Cross-validated with BLS (Bureau of Labor Statistics) independent projections, the researchers found that for every 10-percentage-point increase in AI observed exposure, BLS growth projections drop by 0.6 percentage points. Government forecast data is pointing in the same direction.
The essentials: how to get started
The implications of this research are clear. AI's theoretical capability already covers most white-collar work, but full adoption needs time and the right conditions. So what should you do in the meantime?
- Check your occupation's "Observed Exposure" first
The dataset Anthropic released is available on Hugging Face. Check which of your job tasks are already being covered by AI and which aren't. Even if you're a programmer with "74.5% coverage," the remaining 25.5% could be your core value. - Invest in the 25% AI can't do
The adoption barriers the research reveals — legal constraints, the need for human review, complex judgment calls — are exactly where human value remains. If you're in coding, focus on architecture design and business logic decisions. In customer service, focus on emotional responses and escalation judgment. - Practice using AI as a "colleague," not just a "tool"

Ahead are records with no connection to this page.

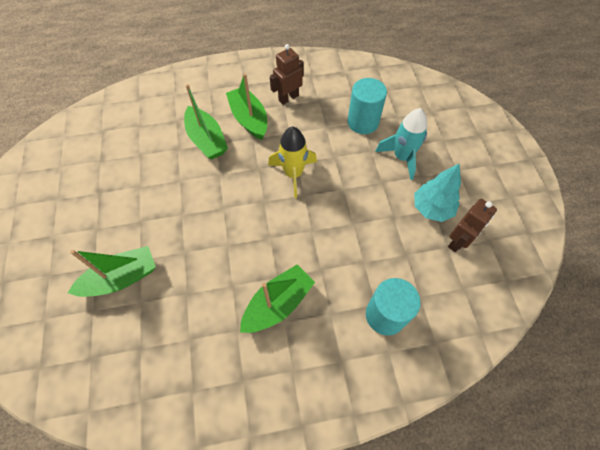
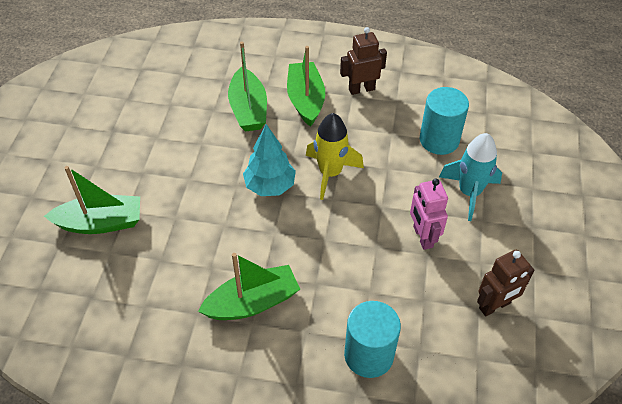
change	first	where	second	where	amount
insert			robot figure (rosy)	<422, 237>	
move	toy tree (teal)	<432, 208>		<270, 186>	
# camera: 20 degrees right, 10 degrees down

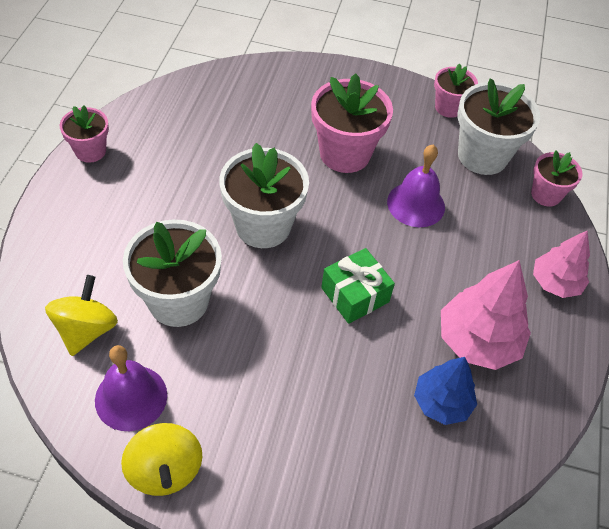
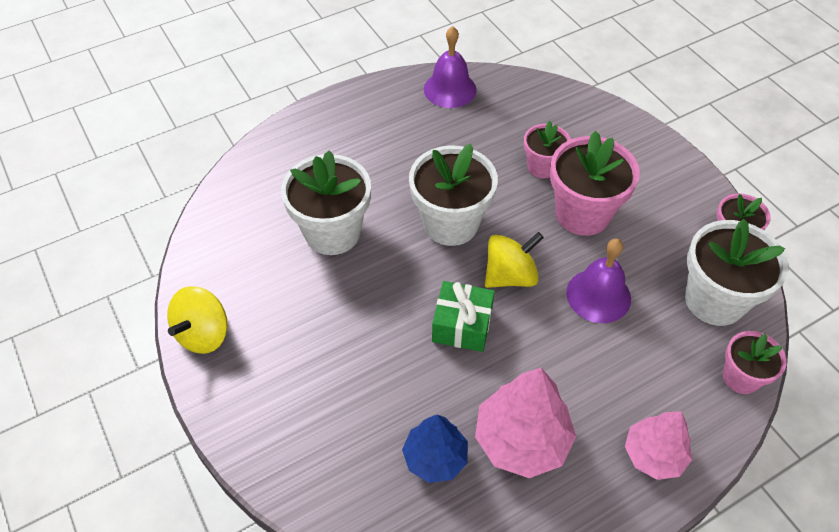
change	first	where	second	where	amount
move	whirligig (yellow)	<86, 330>		<510, 276>	
move	potted plant (rosy)	<90, 151>		<542, 167>	
move	school bell (royal purple)	<131, 397>		<450, 89>	
# camera: 50 degrees right, 0 degrees up

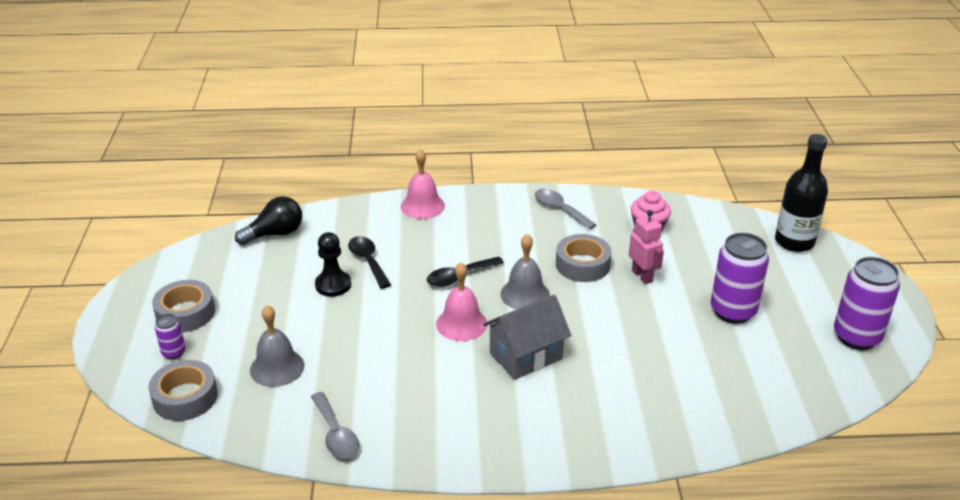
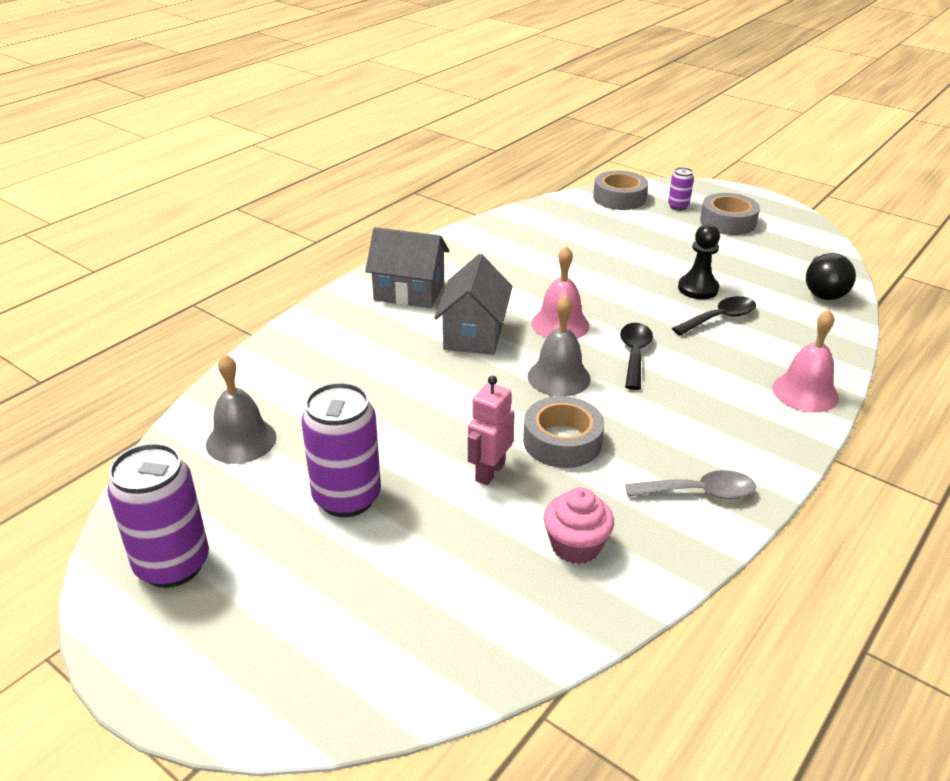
change	first	where	second	where	amount
delete	teaspoon (ash-grey)	<336, 434>			
delete	bottle (jet-black)	<794, 242>			
insert			cottage (ash-grey)	<409, 292>	
move	school bell (ash-grey)	<277, 367>		<241, 440>	
rotate	teaspoon (jet-black)	<368, 261>		<720, 318>	45 degrees counterclockwise
rotate	robot figure (rosy)	<642, 276>		<489, 472>	105 degrees clockwise
# camera: 130 degrees right, 0 degrees up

As the Dallas Fed data shows, wages for experienced workers in high AI-exposure fields actually rose 16.7%. Experienced workers who leverage AI well are becoming more valuable. Go beyond just asking ChatGPT questions — systematically integrate AI into your workflows. - If you're 22–25, redesign your entry strategy
The decline in youth hiring isn't about "getting fired because of AI" — it's about "companies not hiring new people because of AI." Showcase AI proficiency in your portfolio and emphasize domain expertise that can't be automated. - Reassess every 6 months
The most important message from this research: the fact that 94% theoretical capability sits at 33% actual usage isn't a technology limitation — it's an adoption speed issue. As legal frameworks mature, software integration tools improve, and organizations change, that 33% can climb quickly. According to METR data, the complexity of tasks AI can complete doubles every 7 months.